Quicksort
Internal
Overview
Quicksort is an in-place sorting divide-and-conquer algorithm. Being an in-place sorting algorithm is considered preferable to merge sort, which has to allocate extra memory.
Worst-case time | Θ(n2) |
Expected running time | Θ(n lg n) |
Best-case time | Θ(n lg n) |
Algorithm
The key idea of Quicksort is to partition an array around a pivot. The pivot is chosen randomly and it can be formally shown that randomly choosing a pivot at each step of the algorithm produces an O(n lg n) time complexity on average.
Correctness
Complexity
The procedure receives the reference to the array containing the numbers to be sorted, and the edges p (the first element of the section to be sorted) and r (the element immediately following the last element to be sorted, or the outside of the array). As all divide-and-conquer algorithms, Quicksort has three steps:
- Divide: it partitions the area to be sorted in three zones, possibly empty: 1) the left zone a[p ... q-1] contains numbers smaller or equal with a special element, called pivot, 2) one zone with one element a[q] containing the pivot 3) the right zone a[q +1 ... r-1], possibly empty that contains numbers bigger or equal with the pivot.

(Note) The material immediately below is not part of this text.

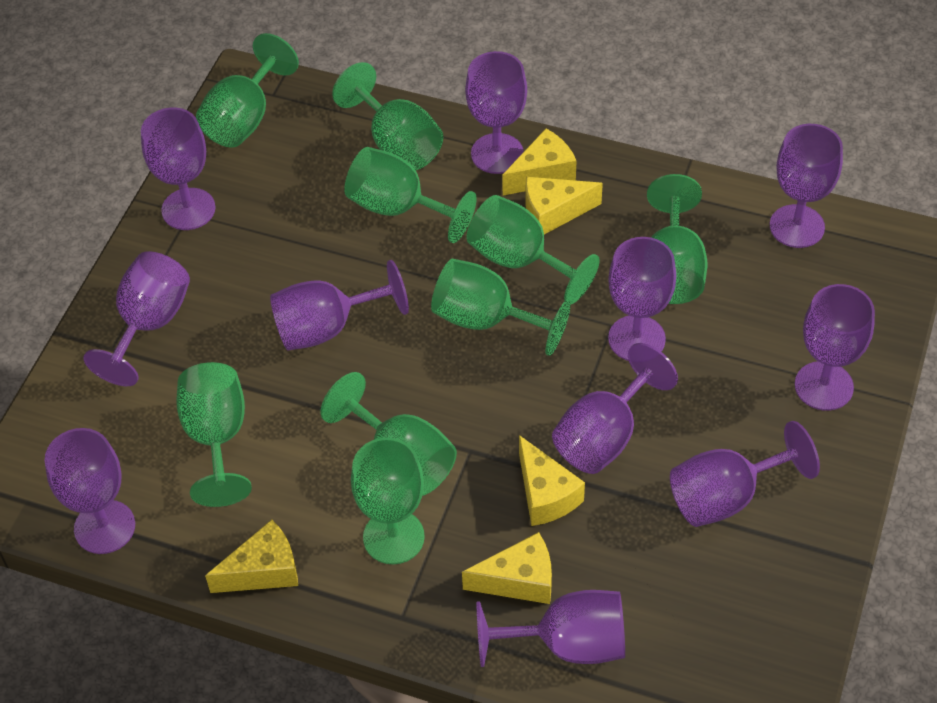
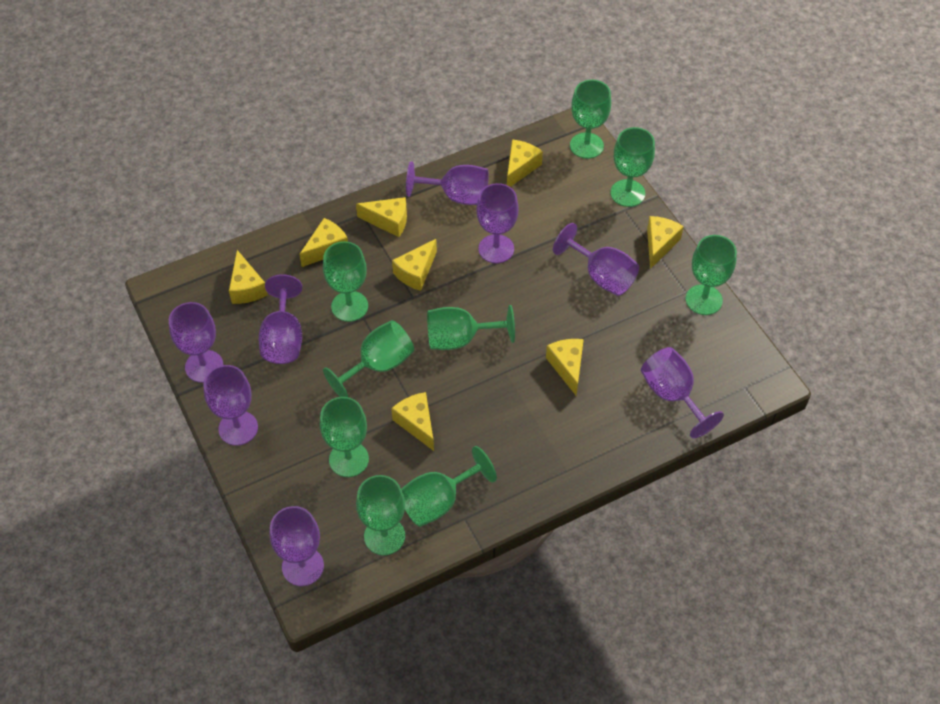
purple goblet: 11 -> 8
yellow cheese: 5 -> 8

- Conquer: applies itself recursively on the subarray containing the left zone and on the subarray containing the pivot and on the right zone.
- Combine: since the zones are already sorted, there is nothing to combine.
/**
* @param p the index of the first element of the array to be sorted (subarray of int[] a)
* @param r the index of the first element *outside* the area to be sorted.
**/
public void quicksort(int[] a, int p, int r) {
if (p < r - 1) {
int q = partition(a, p, r);
quicksort(a, p, q);
quicksort(a, q, r);
}
}
/**
* @param p the index of the first element of the array to be sorted (subarray of int[] a)
* @param r the index of the first element *outside* the area to be sorted.
**/
private int partition(int[] a, int p, int r) {
int pivot = a[r - 1];
int i = p - 1;
for(int j = p; j < r - 1; j ++) {
if (a[j] <= pivot) {
i = i + 1;
//
// swap i, j
//
int tmp = a[i];
a[i] = a[j];
a[j] = tmp;
}
}
//
// swap i + 1 and the pivot
//
int q = i + 1;
int tmp = a[q];
a[q] = a[r - 1];
a[r - 1] = tmp;
return q;
}
Example
Time Complexity Analysis
QuickSort does not subdivide the problem in equal subproblems at one level, so the master theorem does not apply in its current form.
CLRS pages 174, 180.
TODO Stanford algorithm class:
- https://www.coursera.org/learn/algorithms-divide-conquer/lecture/5Tuvu/analysis-i-a-decomposition-principle
- https://www.coursera.org/learn/algorithms-divide-conquer/lecture/sIY1s/analysis-ii-the-key-insight
- https://www.coursera.org/learn/algorithms-divide-conquer/lecture/aqD1O/analysis-iii-final-calculations
Quicksort and Selection Problem
The randomized Quicksort algorithm is somewhat similar to the one used by the generic selection problem.